La parábola nos muestra que Dios ha sembrado el mundo con una semilla buena. Es el proceso de la creación, donde el Génesis resalta esta bondad al afirmar seis veces qué “vio Dios que era bueno”. La bondad de la creación es un punto de partida fundamental. Entonces nos preguntamos: si Dios es bueno y creó el mundo bueno, ¿de dónde viene el mal?
La parábola nos habla del “enemigo” que de noche siembra la cizaña. Rápidamente tendemos a reconocer ahí al demonio, y así a “tercerizar” el problema del mal. Pero no es que Dios no haya podido bloquear el mal, que el demonio haya sido más astuto o poderoso que Dios. Queremos creer que un elemento externo —el demonio— es el que nos lleva al mal.
Pronto descubrimos, eso sí, que este surge también desde nuestro interior. Entonces, no proviene de Dios, sino de la creatura misma. Experimentamos que hay muchas formas de mal que surgen desde nosotros. Lo complejo es que en su origen se nos presentan como un bien.
Así, el mal no aparece de inmediato, sino que al principio parece bueno y deseable, para luego terminar siendo un fruto amargo, que nos hace daño a nosotros y a los demás.
Dios no es el culpable del mal, sino que lo somos nosotros. Es en nuestra condición humana limitada e imperfecta que, producto de la libertad que tenemos para amar, podemos también rechazar ese amor y hacer daño.
Todos experimentamos la cizaña del orgullo, el afán de competir, el apego a los bienes, la búsqueda del poder. Estos son los enemigos de la vida que nos dañan y nos deshumanizan. Pero que quede claro: si no fuéramos así, no seríamos nosotros. Y lo afirmamos porque sabemos que Dios nos ama así, como somos, al extremo que lo ha dado todo por salvarnos.
Aquí, entonces, está la enseñanza fundamental de esta parábola: descubrir que crecen juntos en nosotros el buen trigo y la cizaña. El proceso de la transformación es lento, delicado, y requiere tiempo y sabiduría. Y se llama “conversión”. Debemos hacer las paces con esta condición limitada que tenemos, reconocerla y comprender que de a poco debemos ir avanzando en la transformación de nuestra vida según el Evangelio. El desarrollo de la vida espiritual es un trabajo arduo, que requiere tiempo y dedicación. Y en esta tarea no estamos solos, pues el fuego del que habla el Evangelio de hoy se refiere a que el mal que hay en nosotros será eliminado por acción del Espíritu de Dios que actúa en nosotros transformándonos.

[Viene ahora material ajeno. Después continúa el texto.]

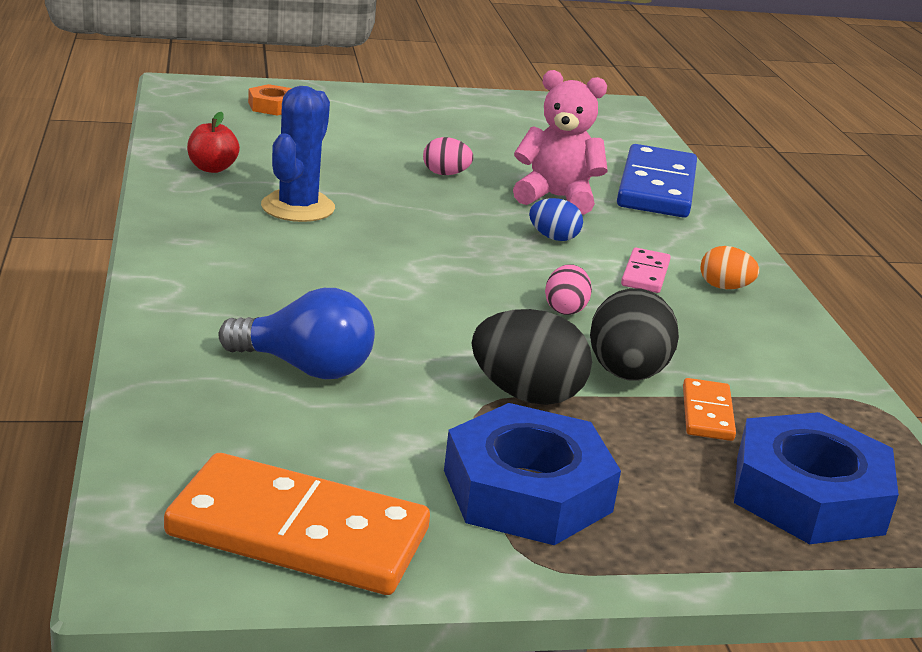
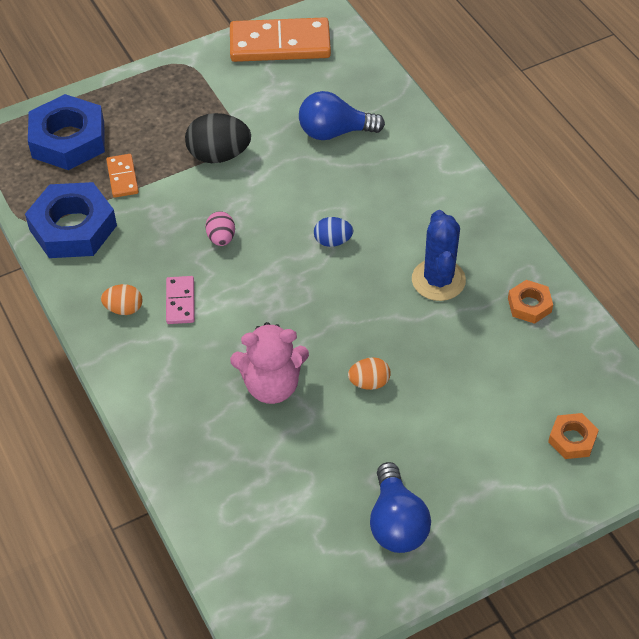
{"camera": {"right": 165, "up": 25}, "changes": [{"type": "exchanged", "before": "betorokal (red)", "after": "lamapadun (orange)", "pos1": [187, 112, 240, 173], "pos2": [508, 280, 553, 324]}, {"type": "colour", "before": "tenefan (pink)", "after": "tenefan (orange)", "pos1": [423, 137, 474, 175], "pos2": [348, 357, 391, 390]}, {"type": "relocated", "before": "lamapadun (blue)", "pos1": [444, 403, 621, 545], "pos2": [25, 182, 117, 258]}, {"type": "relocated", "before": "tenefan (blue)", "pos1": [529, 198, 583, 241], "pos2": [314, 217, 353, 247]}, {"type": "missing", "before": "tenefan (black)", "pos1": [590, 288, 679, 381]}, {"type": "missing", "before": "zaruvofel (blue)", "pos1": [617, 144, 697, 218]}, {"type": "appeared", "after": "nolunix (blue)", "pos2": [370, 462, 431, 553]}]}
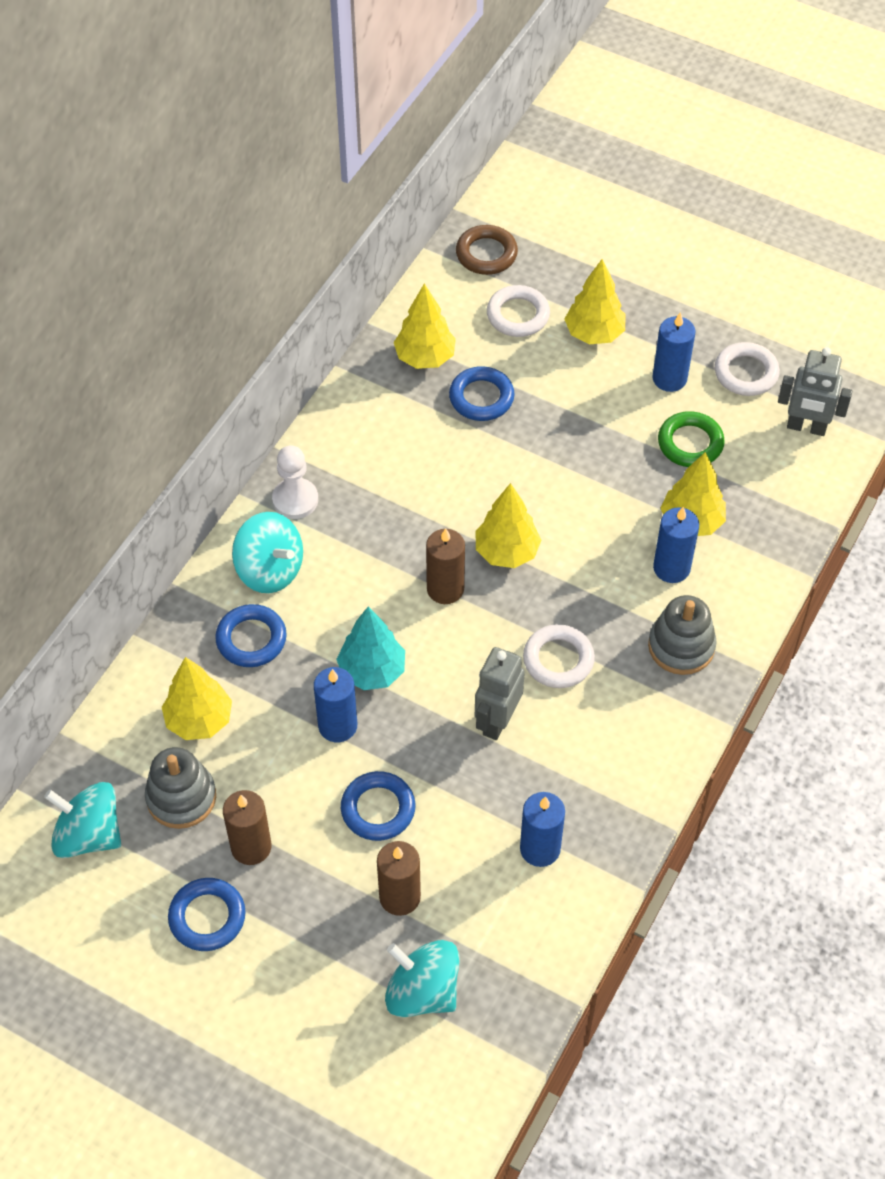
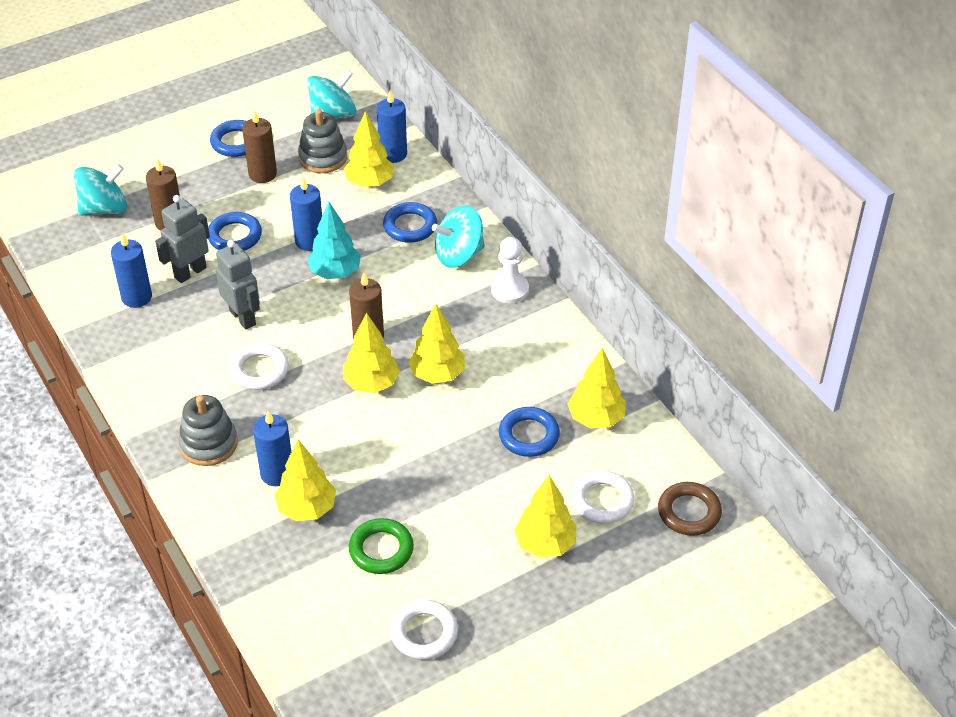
{"camera": {"right": 120, "up": -10}, "changes": [{"type": "relocated", "before": "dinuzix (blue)", "pos1": [652, 312, 696, 392], "pos2": [377, 91, 407, 163]}, {"type": "relocated", "before": "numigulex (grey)", "pos1": [778, 347, 852, 436], "pos2": [155, 195, 210, 283]}, {"type": "appeared", "after": "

Este proceso personal también se aplica a la sociedad y a nuestras comunidades. Tendemos, como los servidores de esta parábola, a querer una comunidad de personas perfectas (incluso así experimentamos erradamente que nos lo exige la sociedad). Pero la realidad es que en todos nosotros hay luz y tinieblas. Por eso es importante ver no solo la cizaña que está presente entre nosotros (y siempre estará), sino detenernos en el trigo bueno que es abundante. Hoy, en medio de las dificultades que vivimos, vemos tantos signos de caridad, solidaridad y preocupación generosa por los demás. En la crítica social abunda la cizaña, pero nuestra vida cotidiana está llena de trigo que debemos reconocer y agradecer.
La Iglesia, al igual que el resto de la sociedad, no está compuesta por los perfectos, sino por aquellos que queremos seguir al Señor para transformar nuestras vidas según el Evangelio. Por eso somos una comunidad en constante “construcción”. La meta de la santidad no es algo alcanzado, sino el camino mismo, que nosotros reconocemos en Cristo, nuestro camino, verdad y vida.
“Entonces fueron los criados a decirle al amo: ‘Señor, ¿no sembraste buena semilla en tu campo? ¿De dónde sale la cizaña?'. Él les dijo: ‘Un enemigo lo ha hecho'. Los criados le preguntan: ‘¿Quieres que vayamos a arrancarla?'. Pero él les respondió: ‘No, que al recoger la cizaña podéis arrancar también el trigo. Dejadlos crecer juntos hasta la siega y cuando llegue la siega diré a los segadores: arrancad primero la cizaña y atadla en gavillas para quemarla, y el trigo almacenadlo en mi granero'”.(Mt. 13, 27-30)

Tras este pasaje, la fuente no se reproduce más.